When saving multiple datasets to a single CF/NetCDF4 file using the syntax introduced in #51 , I got random crashes resulting in RuntimeError: NetCDF: Not a valid ID within the XArray library. Some internet searching suggested that this is due to trying to use dimensions that have not yet been defined.

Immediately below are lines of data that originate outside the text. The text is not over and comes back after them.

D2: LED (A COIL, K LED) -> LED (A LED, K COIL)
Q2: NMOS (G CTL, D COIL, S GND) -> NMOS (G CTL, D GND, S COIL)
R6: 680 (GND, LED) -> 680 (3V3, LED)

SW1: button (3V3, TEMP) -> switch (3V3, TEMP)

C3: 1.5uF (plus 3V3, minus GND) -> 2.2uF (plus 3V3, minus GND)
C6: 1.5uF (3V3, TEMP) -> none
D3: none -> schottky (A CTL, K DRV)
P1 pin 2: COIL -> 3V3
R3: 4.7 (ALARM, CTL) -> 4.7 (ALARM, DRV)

My solution to this is adding a config option that forces an eager saving instead of delaying the saving and calling compute_writer_results() afterwards. With this PR, I haven't seen this happen a single time over 50 consecutive runs.

Tests added
Tests passed
Passes flake8 trollflow2
Fully documented

codecov · 2022-02-24T09:31:46Z

Codecov Report

Merging #138 (d4eb0ca) into main (73c9e35) will decrease coverage by 0.07%.
The diff coverage is 100.00%.

❗ Current head d4eb0ca differs from pull request most recent head dbd4e5d. Consider uploading reports for the commit dbd4e5d to get more accurate results

@@            Coverage Diff             @@
##             main     #138      +/-   ##
==========================================
- Coverage   95.56%   95.48%   -0.08%     
==========================================
  Files          11       11              
  Lines        2365     2372       +7     
==========================================
+ Hits         2260     2265       +5     
- Misses        105      107       +2

Flag	Coverage Δ
unittests	`95.48% <100.00%> (-0.08%)`	⬇️

Flags with carried forward coverage won't be shown. Click here to find out more.

Impacted Files	Coverage Δ
trollflow2/plugins/__init__.py	`92.84% <100.00%> (-0.38%)`	⬇️
trollflow2/tests/test_trollflow2.py	`99.47% <100.00%> (+<0.01%)`	⬆️

Continue to review full report at Codecov.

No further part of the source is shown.